Certainly even USS Pasteur already somewhat transcends the classic idea of hospital ship, as she appears capable of high deployment speed and carries armaments (seen on the model and mentioned in dialogue). The classic hospital ship doesn't really need to move much, and is protected by conventions rather than weaponry, conventions that indeed require the absence of weaponry.

How Starfleet really operates the Olympics, we don't know. But Bev Crusher is apparently allowed to fly one of them in a solo mission without too many questions asked, so independent deployments to distant locations are probably fine with Starfleet. General rescue work sounds quite plausible...

Timo Saloniemi
 
Certainly even USS Pasteur already somewhat transcends the classic idea of hospital ship, as she appears capable of high deployment speed and carries armaments (seen on the model and mentioned in dialogue). The classic hospital ship doesn't really need to move much, and is protected by conventions rather than weaponry, conventions that indeed require the absence of weaponry.
Let's remember that space, after all, is not an ocean. When you're sending a hospital ship into territories where there's a chance you'll make first contact with an alien species (who never signed, let alone heard of conventions) or possibly fatal space anomalies including but not limited to debris, rocks and chunks of planets coming your way, absence of weaponry equals loss of ship with all hands.
 
Re: Uniforms-

They'd done a bunch of Trek by TNG (3 years of TV, several motion pictures -including TMP which had been notoriously *uncomfortable*), and yet they end up with something that critics would call pajamas, you've got awkward zippers in the back, they're tight and uncomfortable, *and* you've got constant "Picard Maneuvers".

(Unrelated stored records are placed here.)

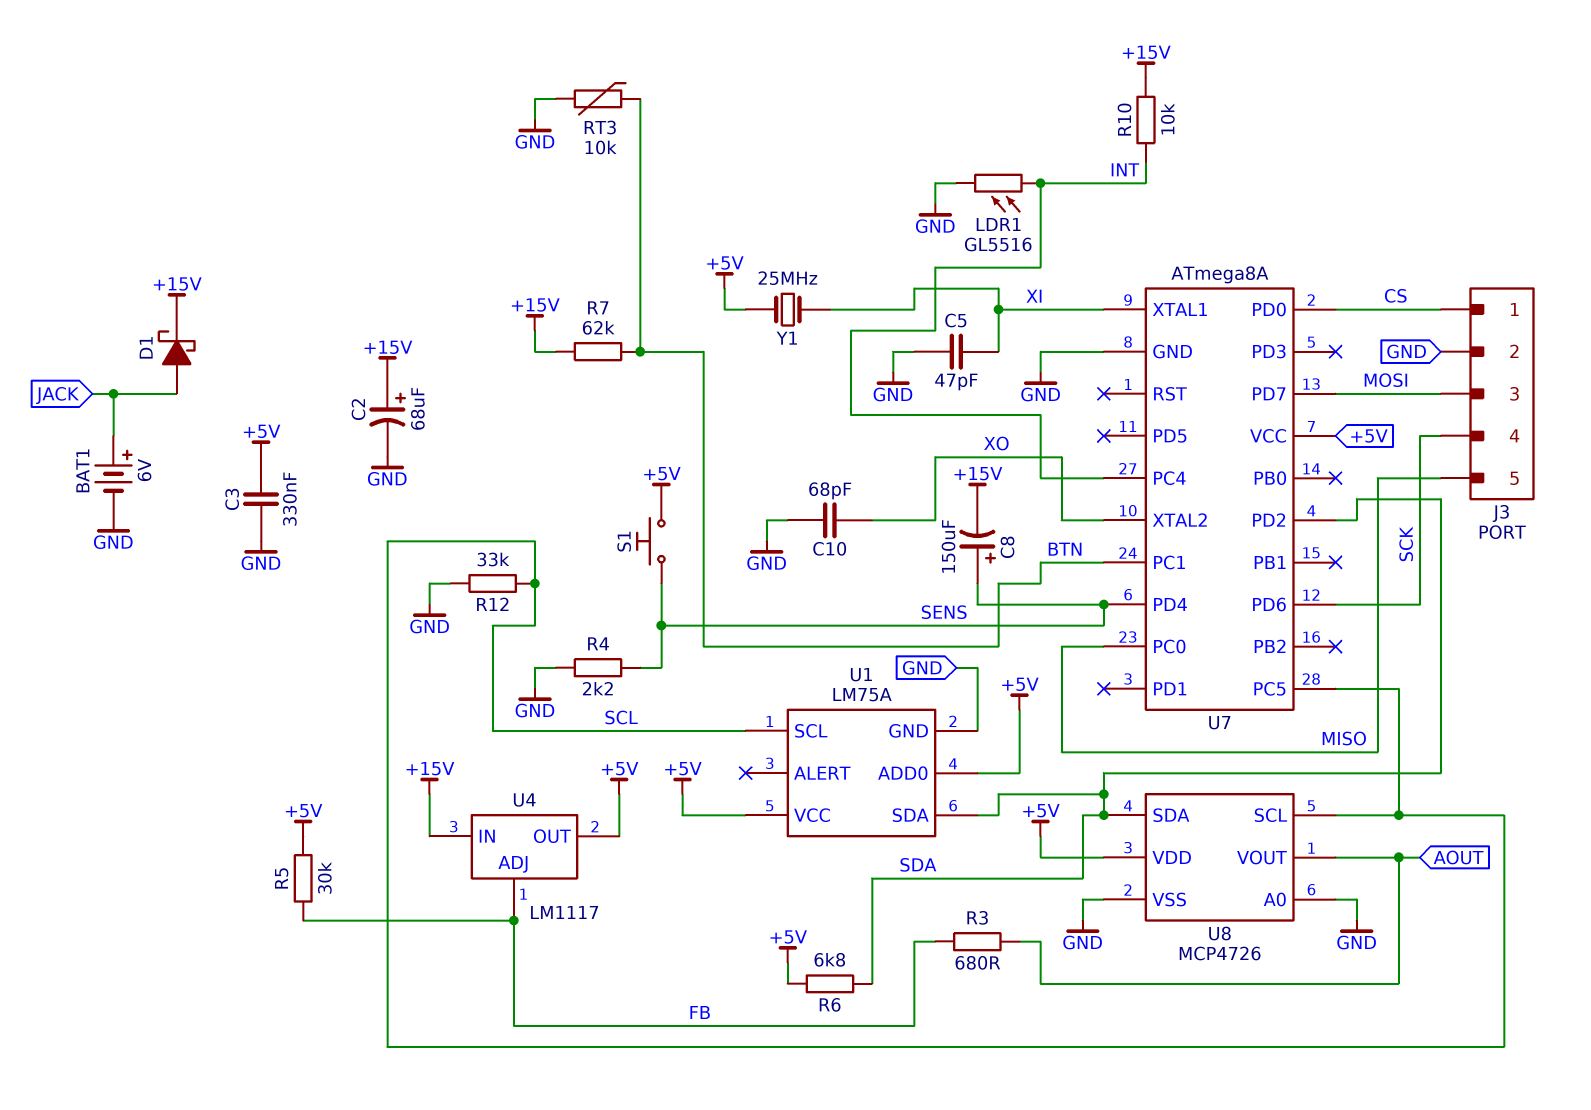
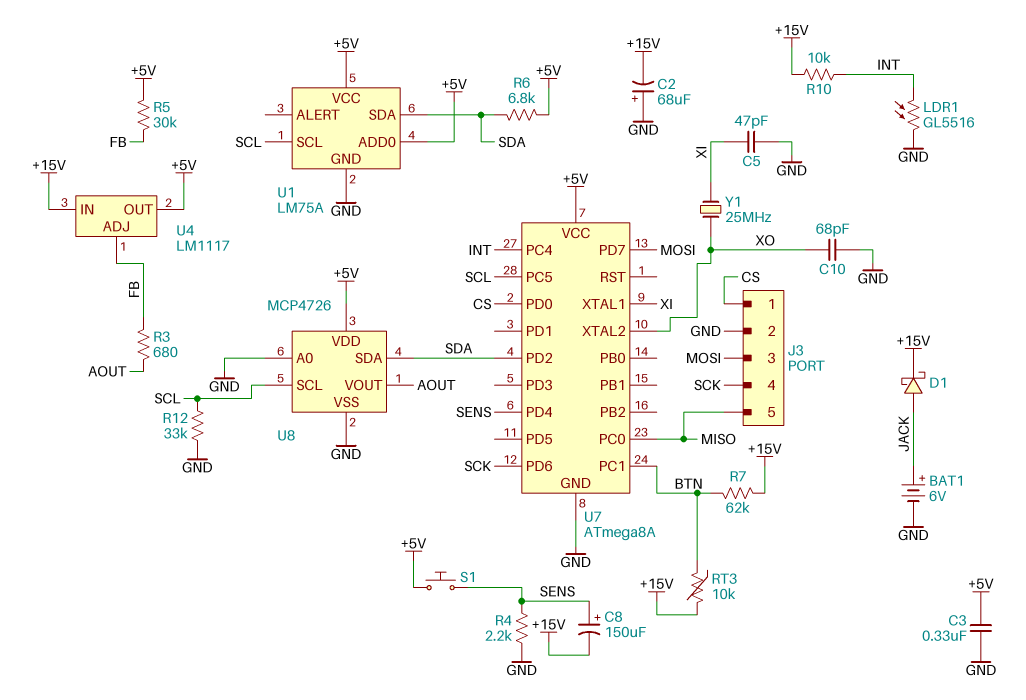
C2: 68uF (plus +15V, minus GND) -> 68uF (plus GND, minus +15V)
RT3: 10k (BTN, GND) -> 10k (+15V, BTN)
Y1: 25MHz (+5V, XI) -> 25MHz (XI, XO)

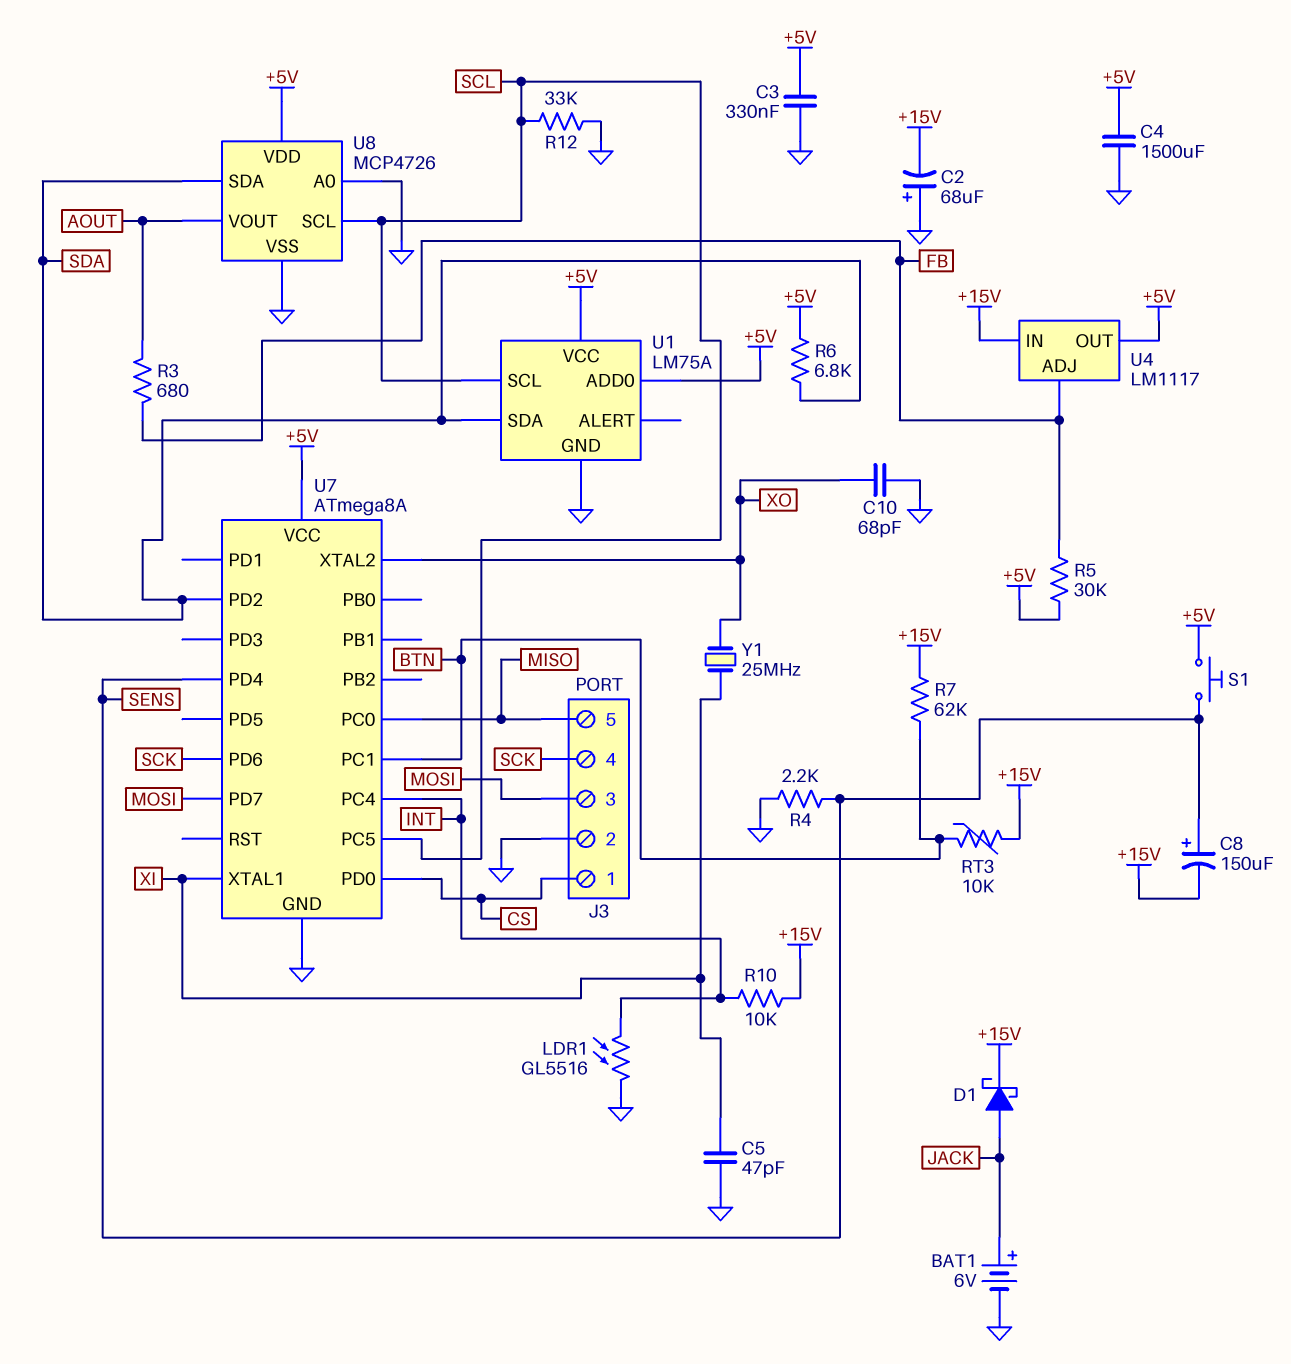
C4: none -> 1500uF (+5V, GND)

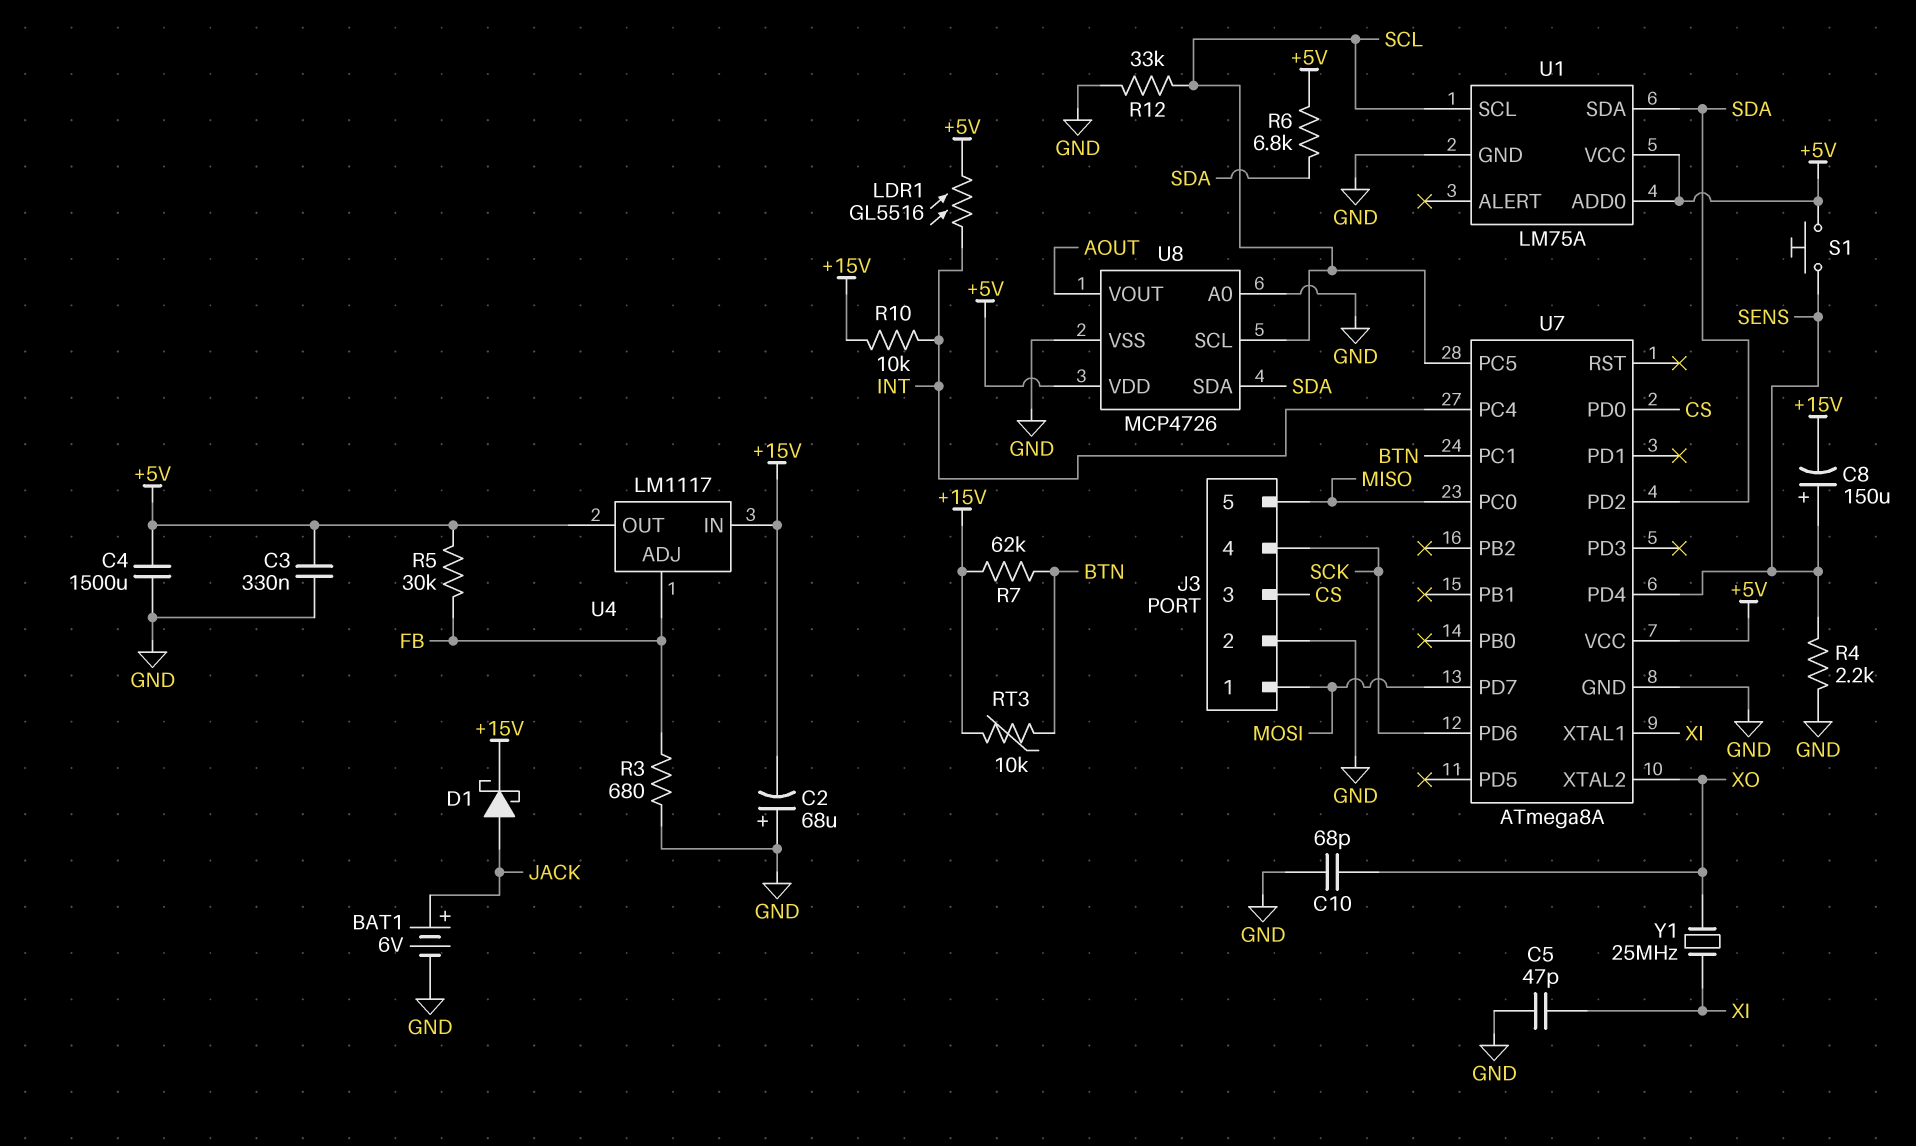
J3 pin 1: CS -> MOSI
J3 pin 3: MOSI -> CS
LDR1: GL5516 (GND, INT) -> GL5516 (+5V, INT)
R3: 680 (AOUT, FB) -> 680 (FB, GND)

Why, why did they go this direction, why did they stick with that direction?
Was that the only way to go to look futuristic?

By DS9 they seemed okay but what a horrific start. Glad JJ went back to shirt and pants.
 
I've always wanted to see a series (or even a book series) about Starfleet Medical. It would be like James White's "Sector General" or Murray Leinster's "Med Ship" series (yes, I'm an olde skoole SF fan).